Second, patients often feel better (placebo effect and all that) when they get a ‘powerful’ prescription drug that costs (the insurance company) a load of money. The big red pill usually works better than the small round white pill, no matter what the ‘active’ ingredient. And since a big percentage of responders to drug treatment (in many cases, a majority) are due to placebo effect or the nonspecific effect of the doctor-patient relationship, could it be that lower drug prices would lower efficacy? (Let’s see if big pharma tries to sell this one ;-)

SteveSC August 17, 2005 at 11:07 am

Regarding Dr. Poses’ question, one reason third party payors don’t bargain as much as you would think is that pharma is careful to defend their prices based on ‘economic value’, an implied “worth to patients.” That is, they do an analysis of the cost of care that their drug will replace, and set their prices at equal to or less than that cost. For example, high prices for the original anti-ulcer drugs like Zantac were compared to the cost of surgical care, the standard of the day. Orphan drugs, cancer drugs, etc. are priced after a careful analysis of what people are paying for comparable drugs/therapies, and/or what increased life expectancy is worth, etc. Third party payors probably don’t have the analytic firepower to find the holes in these analyses, so they go with the flow.

So people in pharma can sleep at night because they believe their products create a so-called economic surplus (i.e., they create more value than existing products). But there are at least two problems with this situation. First, only the first drug in a new class really adds a lot of economic value. All the ‘me-to drugs’ don’t add as much, yet they usually ride on the price charged by the first. The pharma industry is careful to avoid price competition with patented drugs. Instead they fight with marketing dollars. In my experience, most things that really work better are picked up quickly by doctors, so little advertising is needed. But when you are selling the sizzle with not much steak, you get an arms race of waste like automobile and drug advertising.

Second, most people are taught as toddlers to share, and the more important the item the more important it is to share. Guzzling all the water when lost in the desert is just wrong. And when pharmaceutical companies try to grab every little bit of any economic surplus they create, squeezing every nickel out of sick people, they are justifiably considered greedy.

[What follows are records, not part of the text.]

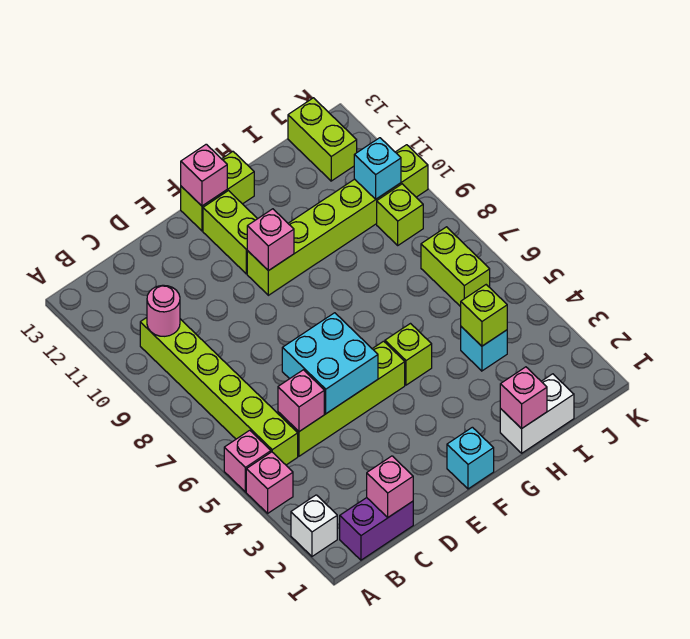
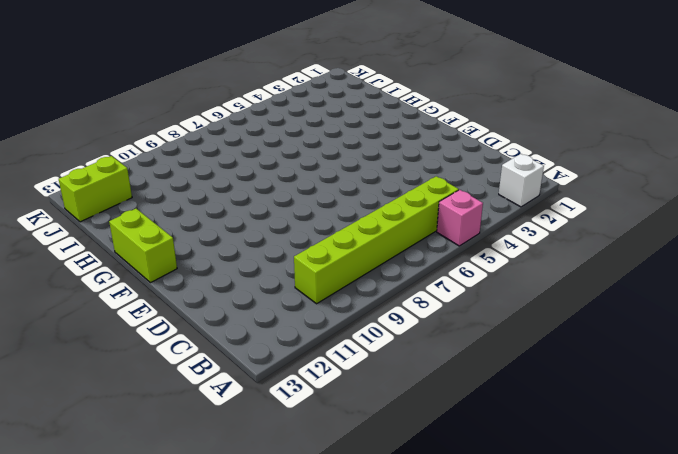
none -> pink brick A4 level 1
none -> purple brick B1:C1 level 1
none -> lime brick C5:F5 level 1

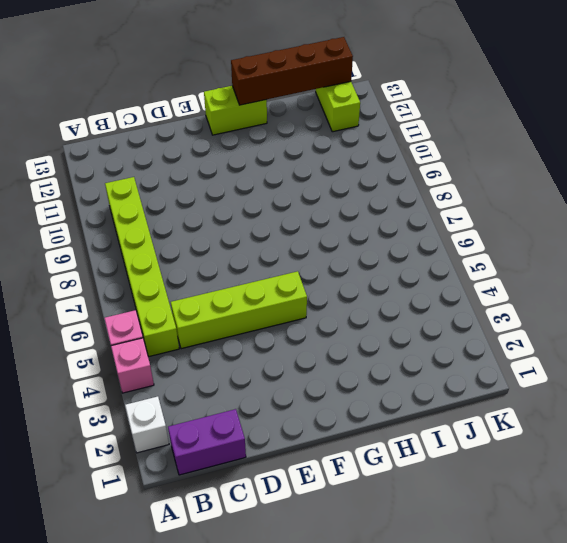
brown brick G13:J13 level 2 -> none
none -> cyan brick F1 level 1
none -> lime brick F10:K10 level 1
none -> lime brick F11:F12 level 1

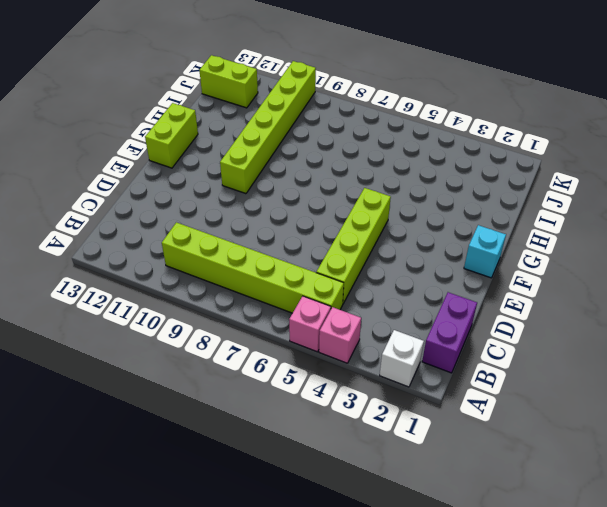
none -> lime brick F11:F12 level 1
none -> lime brick G5 level 1
none -> white brick H1:I1 level 1

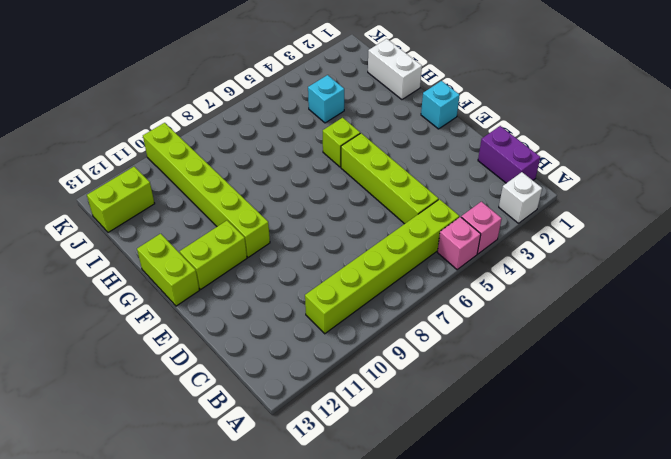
none -> lime brick J6:J7 level 1
none -> lime brick J9 level 1
none -> pink round brick B10 level 2

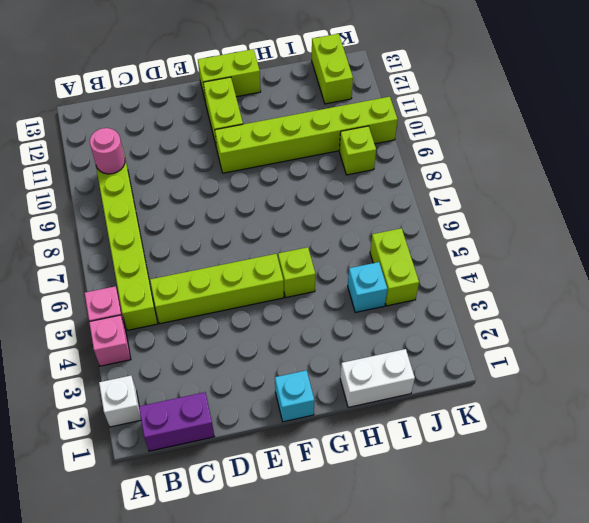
lime brick J4:J5 level 1 -> lime brick J6:J7 level 1
none -> pink brick C1 level 2
none -> pink brick C5 level 2
none -> cyan brick D5:E6 level 2

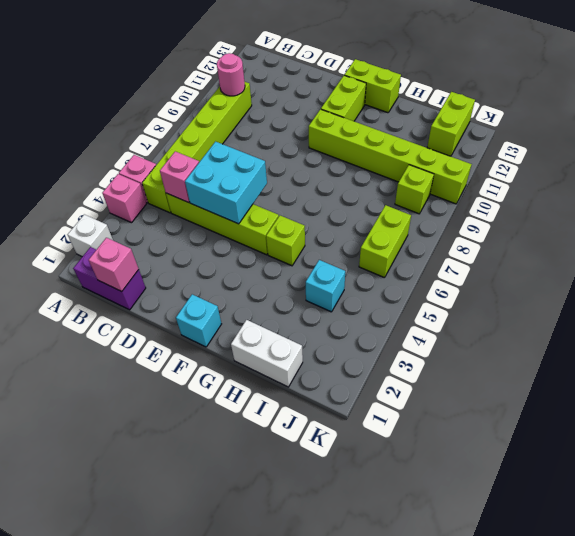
none -> pink brick F10 level 2
none -> pink brick F13 level 2
none -> pink brick H1 level 2

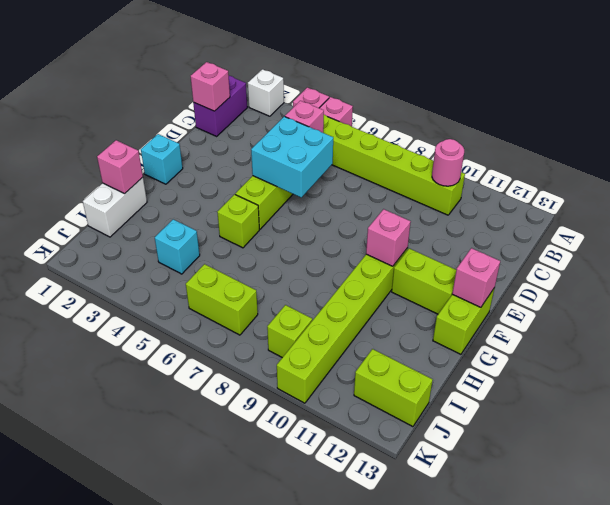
none -> lime brick I4 level 2
none -> cyan brick J10 level 2

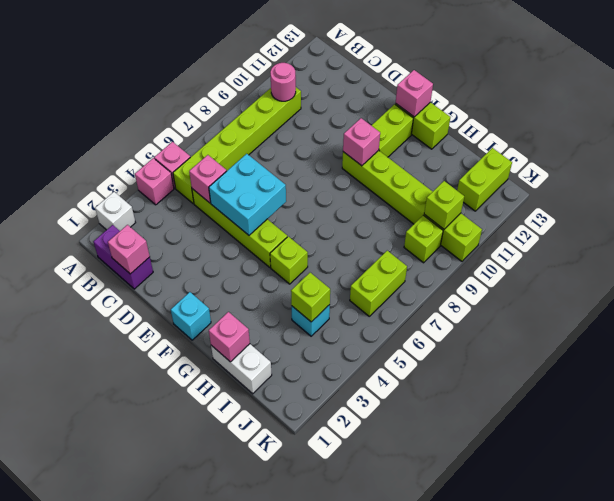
lime brick J10 level 2 -> cyan brick J10 level 2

Chlorthalindone Man August 22, 2005 at 9:11 pm

You still use ACE-I first line ! Why not use Esomeprazole as well.

Just teasing you.

Brad Chappel February 27, 2006 at 11:15 am

Most people are taught as toddlers to share, and the more important the item the more important it is to share. Guzzling all the water when lost in the desert is just wrong. And when pharmaceutical companies try to grab every little bit of any economic surplus they create, squeezing every nickel out of sick people, they are justifiably considered greedy.